What’s The Psychological Meaning of Amber?
This pigment is the color of glamor and flamboyance. This is probably why amber-inspired crafts have awed humans from time immemorial. Pops of amber can have a significant visual impact on any design regardless of the primary color the creations come in.
But amber doesn’t resonate with beauty alone. The color is also linked to wealth and status. Amber jewelry has largely been a preserve of the rich and powerful throughout history. It can also instill a sense of energy and happiness. The color draws its stimulating properties from yellow, which is stereotypically associated with positive vibes.

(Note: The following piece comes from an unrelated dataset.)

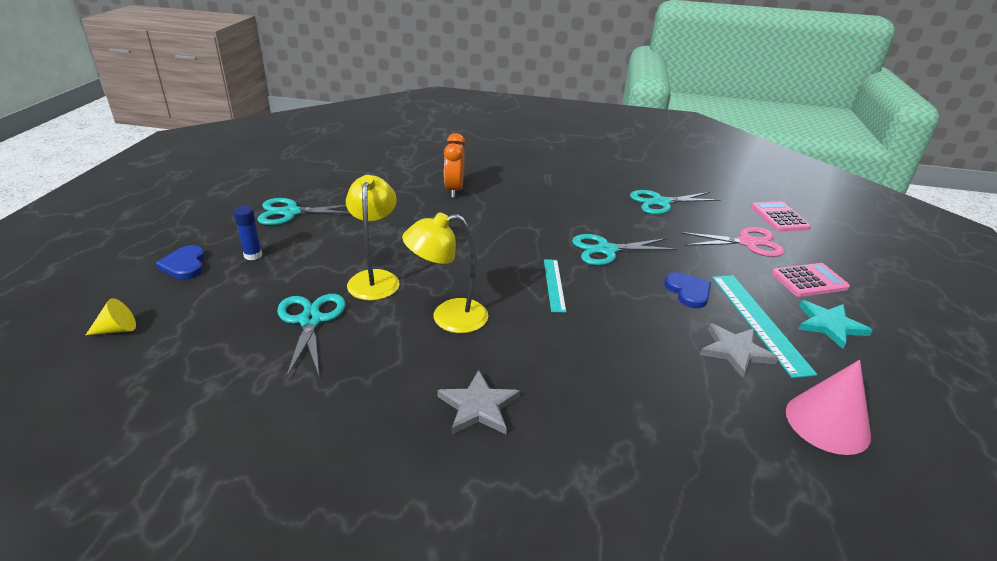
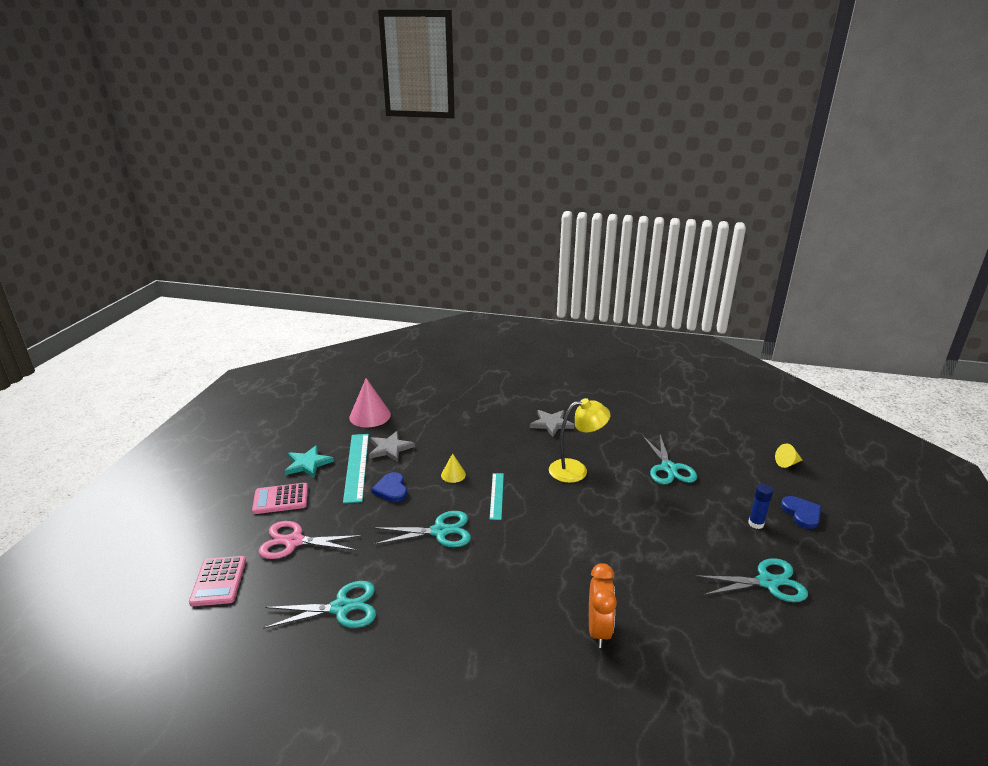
camera: 175 degrees left, 5 degrees down
(375, 278) = (640, 501): yellow lamp -> none
(619, 310) = (453, 475): none -> yellow cone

In addition to uplifting your spirits, amber can also inspire expressiveness. Using this color on your next social or corporate event might be an excellent strategy to have the participants freely ventilating.
As a warm and radiant color, amber resonates with confidence. Sporting amber outfits from time to time is an intelligent strategy to cultivate self-esteem. The color can help inspire boldness, allowing you to approach every endeavor with a sense of complete control.
Like many colors, amber was linked to spirituality at some point in time. Several ancient cultures wore amber charms to ward off evil. Others introduced amber crafts into their living space as a means to spiritual rejuvenation.
It is welcoming in a cautious way. Like the street lights it’s used on, this color can help attract people into your life while also warning you of the ill-intentioned ones.
The amber color may also symbolize balance. That’s especially considering that it sits midway between yellow and orange on the color wheel, masking the negative qualities associated with both pigments.
This shade connotes homeyness. The color evokes feelings of comfort and safety, making it particularly suitable for designing maternity products. You could also consider it while choosing household items like furniture sets and electrical appliances.
It’s a seasonal hue, too. The pigment is strongly linked to fall. As autumn slowly sets in and sunlight duration decreases, plant leaves lose a significant amount of chlorophyll. The loss of chlorophyll causes the leaves to turn from their natural green pigment to shades of amber (yellow and orange).
Finally, as an earthy tone, amber may offer a seamless reconnection with Mother Nature. The best part about amber as a nature-themed color is that it’s incredibly warming. That’s unlike common nature-themed pigments like green and blue. Amber is the perfect color to help you embrace both nature and humanity.
On the other side of the emotional spectrum, amber can be quite upsetting. Although not as bright as plain yellow and orange, amber is still brilliant enough to create overwhelming effects. Be sure not to overdo this color as the results may turn out to be counterproductive.
How to Make and Use Amber
To make amber, you’ll need red and yellow paints.
i. Add three parts of yellow paint to a color mixing bowl.
ii. Introduce tiny amounts of red paint to the bowl and stir to form a basic orange color.
iii. Add yellow to a second bowl.
iv. Mix the orange paint into the yellow paint in equal ratios.
v. Stir carefully until the color turns to amber.
You can tweak the outcome depending on how yellow or orange you want your amber to be. Adding more red or orange will darken the shade while more yellow will lighten it.
vi. If ready, use the amber color as is or in combination with other pigments.
Amber blends well with other warmer shades, particularly reds and oranges. The color would also suit deep browns. And for contrasting effects, you could pair it with cooler pigments like blues and greens.
Amber is a vibrant and incredibly versatile color. The pigment can bring out most of the positive attributes associated with yellow and orange. And with a history dating back thousands of years, amber is a lovely hue to shortlist for your next art or design projects.